Graphical Illustration
A graph showing position vs. time indicates areas of average velocity versus instantaneous velocity. The instantaneous velocity is identified by the slope of the tangent line at specific points.
Speed vs. Velocity
Speed is a scalar quantity (magnitude only) without direction.
Average speed: total distance traveled divided by elapsed time, distinguishing it from average velocity, which considers direction.
Example: a road trip with zero displacement at the destination shows non-zero average speed.
3.3 Average and Instantaneous Acceleration
LEARNING OBJECTIVES
Differentiate between average and instantaneous acceleration.
Calculate average acceleration between time points and find instantaneous acceleration from velocity functions.
Acceleration
Acceleration ( ): the rate of change of velocity over time; a vector quantity with both magnitude and direction.
Formula for average acceleration:
\bar{a} = \frac{\Delta v}{\Delta t}
Average acceleration represents the overall change in velocity during a specific time interval.
Instantaneous acceleration is the derivative of the velocity function with respect to time:
a(t) = \frac{dv}{dt}
3.4 Motion with Constant Acceleration
LEARNING OBJECTIVES
Identify and use motion equations for constant acceleration scenarios.
Equations of Motion
Derivation of kinematic equations valid for constant acceleration:
(1) For displacement:
x = x0 + v0t + \frac{1}{2}at^2
(2) For final velocity:
v = v_0 + at
(3) Relating velocity to displacement and acceleration:
v^2 = v0^2 + 2a(x - x0)
Utilize these equations to solve problems involving moving objects with constants of acceleration.
3.5 Free Fall
LEARNING OBJECTIVES
Analyze the motion of free fall and the effects of gravity on falling objects.
Characteristics of Free Fall
In absence of air resistance, all objects fall at the same rate due to gravity with an acceleration averaged at 9.8 m/s² (downward).
Acknowledge that objects regardless of mass fall freely under gravity's influence at the same rate without external forces.

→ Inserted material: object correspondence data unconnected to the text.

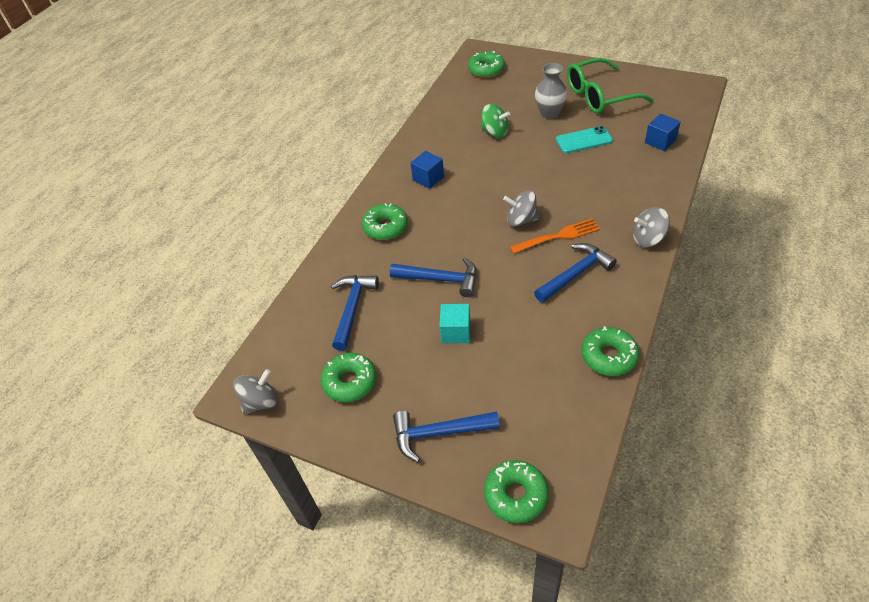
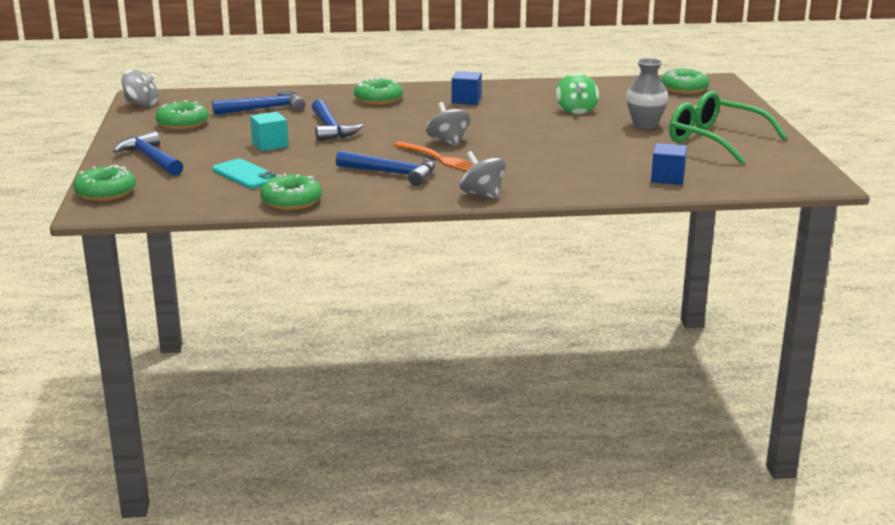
camera: 55 degrees right, 25 degrees down
(584, 140) = (617, 146): turquoise phone -> turquoise phone (245, 175)

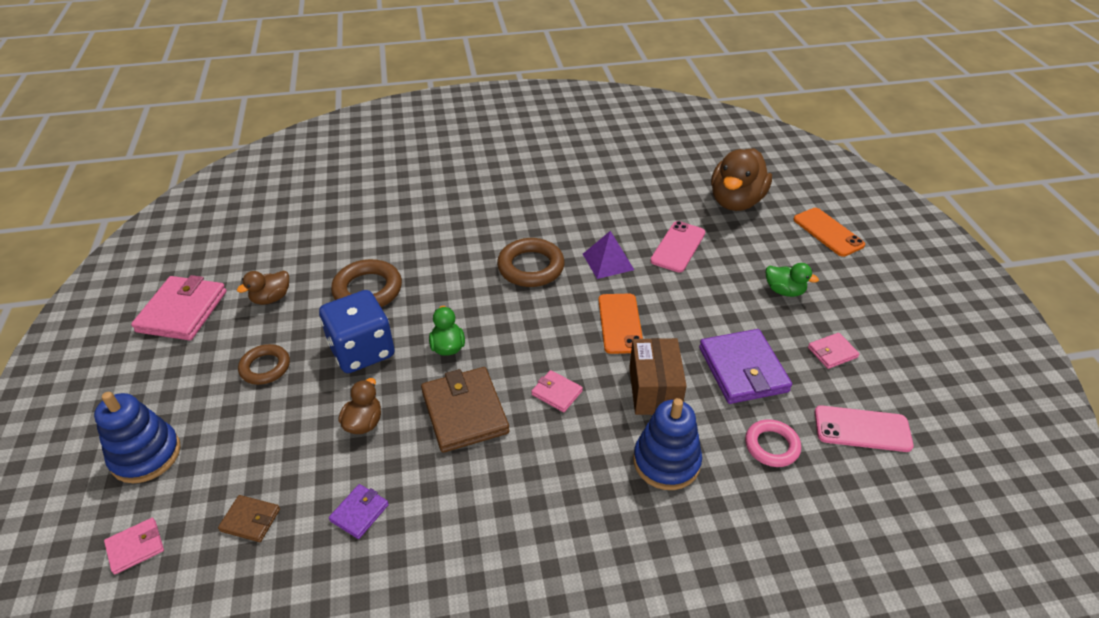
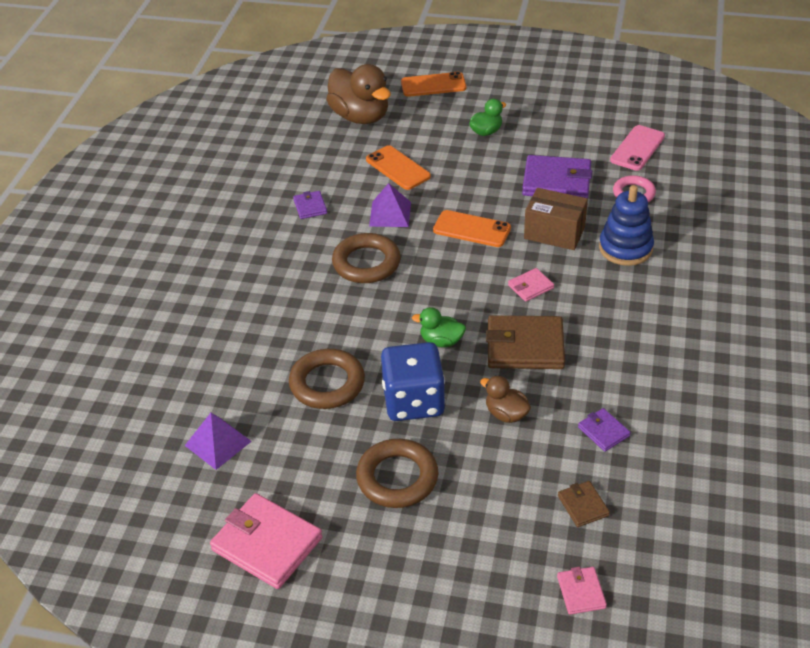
camera: 65 degrees left, 0 degrees up
(146, 455) = (472, 582): blue stacking toy -> none
(250, 520) = (583, 505): brown wallet -> brown wallet turned 60 degrees counterclockwise
(265, 367) = (397, 478): brown ring -> brown ring, size x1.53
(271, 298) = (292, 463): brown duck -> none
(284, 251) = (218, 443): none -> purple pyramid
(587, 211) = (310, 207): none -> purple wallet
(678, 247) = (398, 168): pink phone -> orange phone
(832, 352) = (562, 134): pink wallet -> none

3.6 Finding Velocity and Displacement from Acceleration
LEARNING OBJECTIVES
Derive kinematic equations from calculus; calculate velocity and position functions from acceleration.
Integral Calculus in Kinematics
Given constant acceleration, apply integral calculus to derive position and velocity functions from acceleration functions.
CHAPTER REVIEW
KEY TERMS
Acceleration, Velocity, Displacement, Speed, Kinematics, Average Velocity.
KEY EQUATIONS
Kinematic equations relating acceleration, time, and velocity: e.g., \bar{v} = \frac{\Delta x}{\Delta t}, x = x0 + v0t + \frac{1}{2}at^2.
SUMMARY
Kinematics provides the framework to describe motion; utilizing variables and equations can yield insightful answers to real-world problems. This chapter emphasizes the significance of defining a reference point, understanding motion's characteristics, and enables students to solve complex mobility scenarios through critical reasoning and problem-solving strategies.